At 3 a.m. this past Christmas, Jaclyn Barrientes ('05) was working in her pajamas in her sister's house in Carrollton.
But Barrientes enjoyed every minute of it. As social media director of the Space Telescope
Science Institute, she gets to report about the Hubble telescope and the James Webb
telescope, which is now observing a million miles away. On Dec. 25, she was posting
and tweeting about the long-awaited launch of the Webb as people all over the world
watched it.
"We thought it would be the worst possible day," says Barrientes, noting the launch
had been repeatedly delayed and staffers were out because of the holiday. But she
was pleasantly surprised. "In the end, I watched the launch of this amazing telescope
with my sister and nephew in a living room lit by Christmas lights and presents from
Santa under the tree. It ended up being the most magical day."
Barrientes' career also was unexpected. When she graduated from the Mayborn School of Journalism, social media barely existed. She worked as a page designer for several publications
in Charlotte, N.C., before joining several nonprofit organizations in Washington,
D.C. She then landed the job at the institute, a government agency based in Baltimore.
She uses many of the skills she learned at the Mayborn -- writing, editing and designing
graphics. And she's pored through hundreds of books about galaxies and black holes
to learn more about astronomy.
She admits that social media can be a wild place. In March, the Hubble got a massive
scoop -- it detected lights from a star that was 13 billion years old.
"For the general public, it did not come off as fascinating news," she says. "They
wanted aliens."
This summer, she got to plan the strategy for the Webb telescope's extraordinary pictures
of some of the farthest galaxies ever seen. She's living her dream working amid the
stars, reminiscent of her years growing up under the big open skies of Brownsville.

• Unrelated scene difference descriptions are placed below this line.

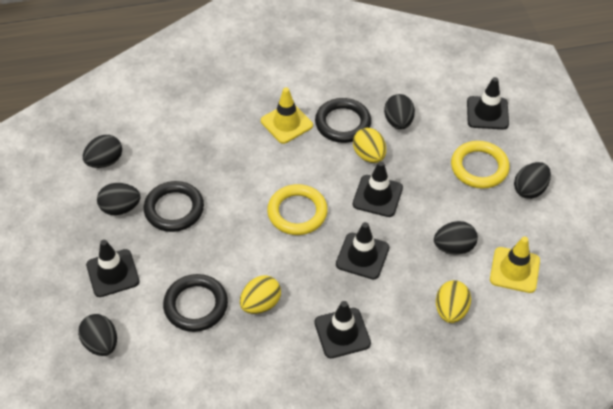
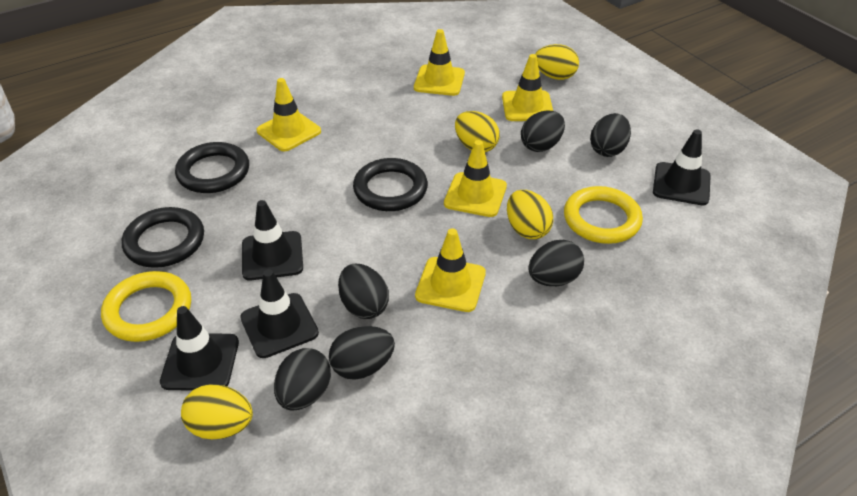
black traffic cone: 5 -> 4
yellow egg: 3 -> 4
yellow traffic cone: 2 -> 5

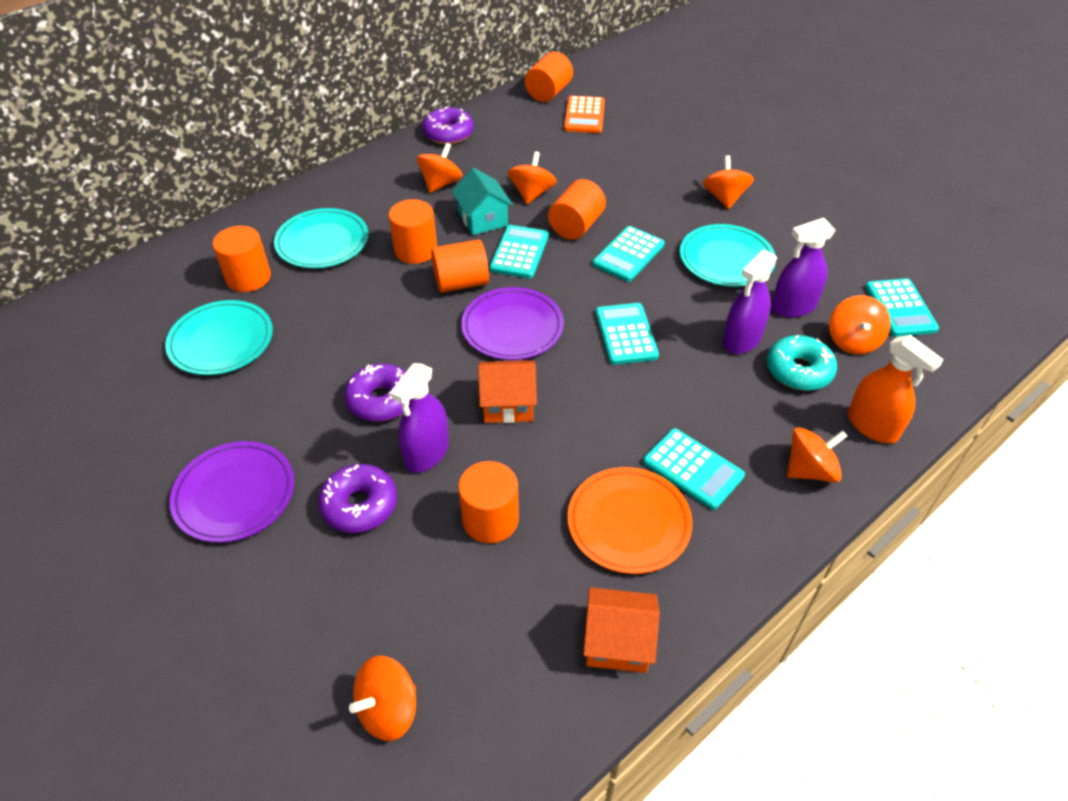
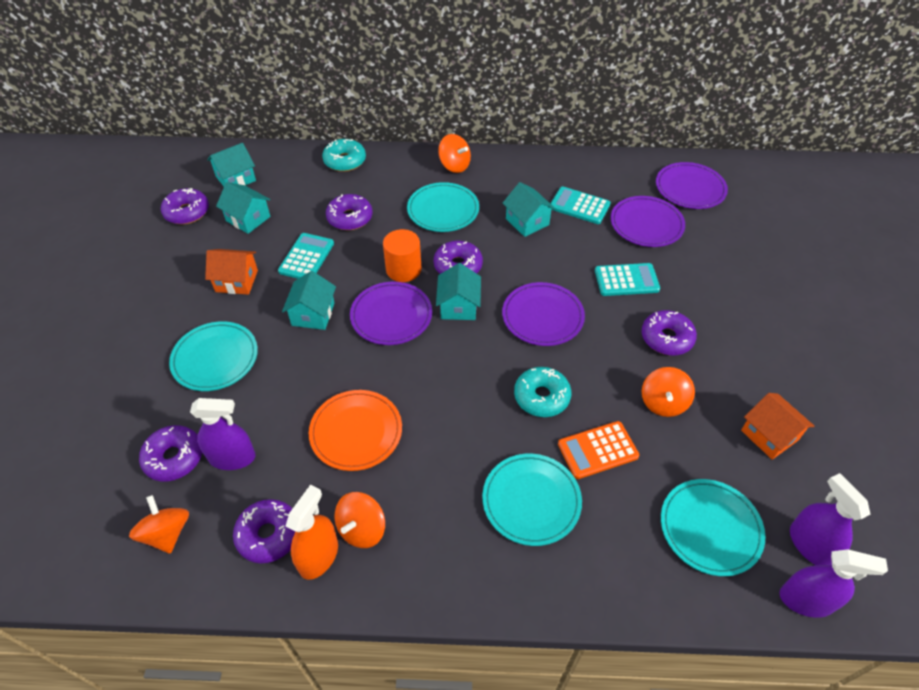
orange cylinder: 6 -> 1
orange spinning top: 6 -> 4
purple donut: 3 -> 6
purple plate: 2 -> 4
turquoise calculator: 5 -> 3
turquoise donut: 1 -> 2
turquoise house: 1 -> 5
turquoise plate: 3 -> 4

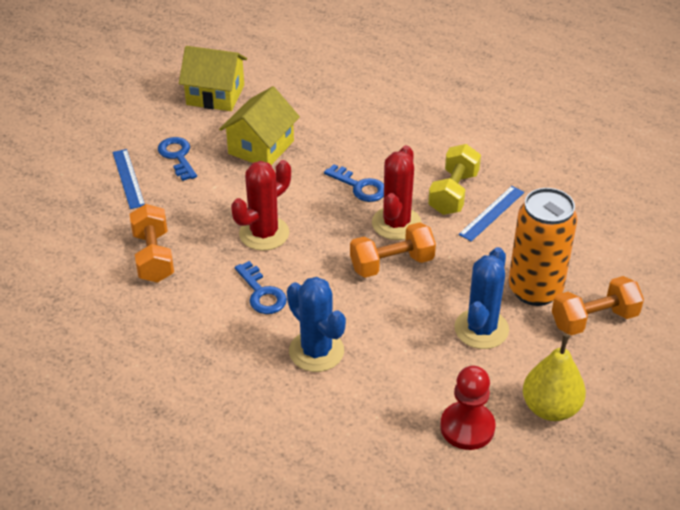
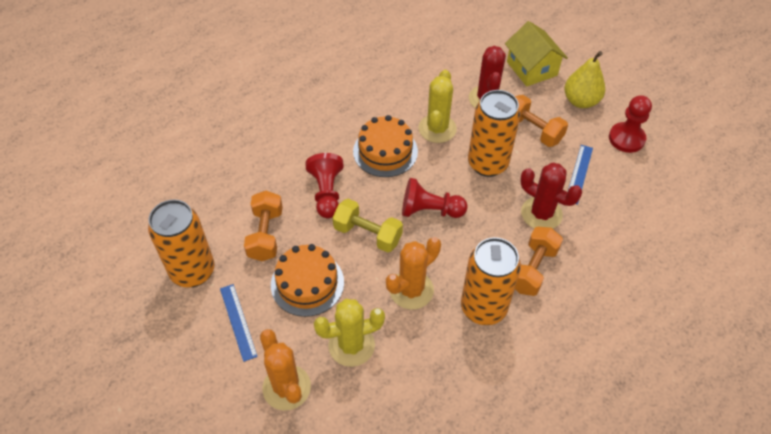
blue cactus: 2 -> 0
blue key: 3 -> 0
orange cactus: 0 -> 2
orange cake: 0 -> 2
orange can: 1 -> 3
red pawn: 1 -> 3
yellow cactus: 0 -> 2
yellow house: 2 -> 1

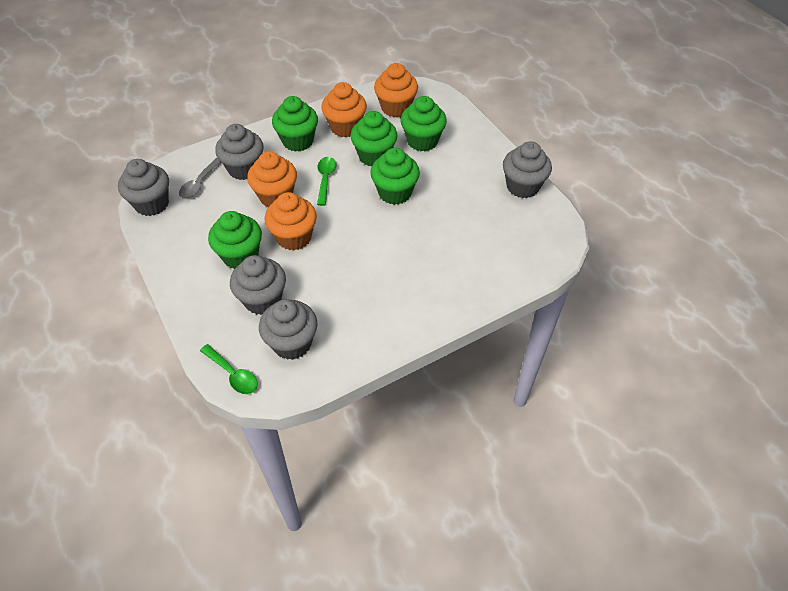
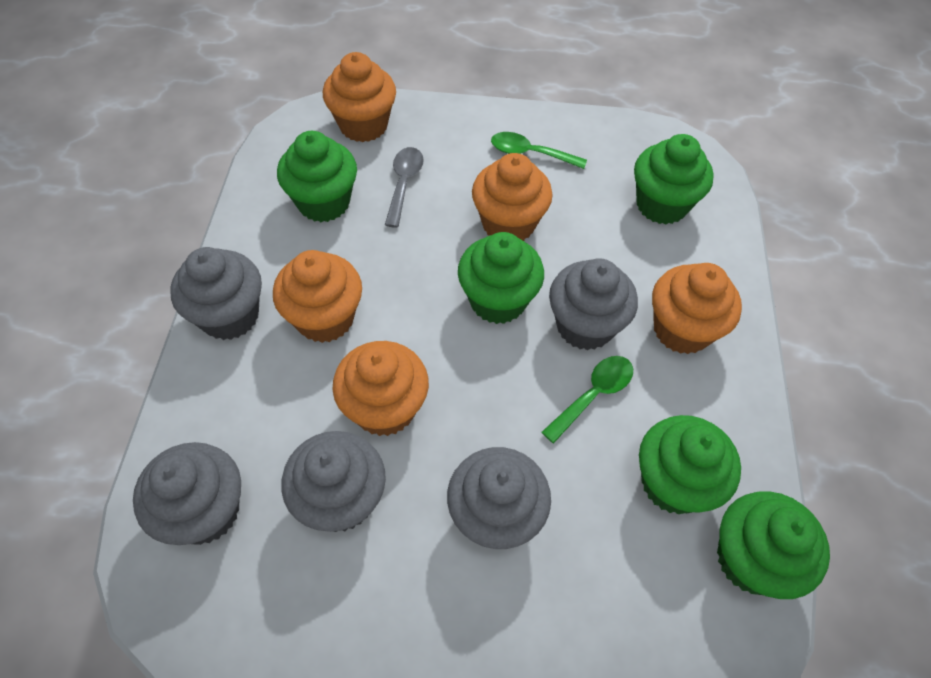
orange cupcake: 4 -> 5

"I didn't know at the time some of the lights were planets and galaxies, but I knew
how to find Orion from an early age, thanks to one of my elementary school teachers,"
she says. "The same teacher taught me that the gravity on Jupiter could squish the
mean boy in my class as if he were made of clay. Even as I grew older, I loved looking
out at the sky from the car at night, something I still do when I'm away from the
city lights."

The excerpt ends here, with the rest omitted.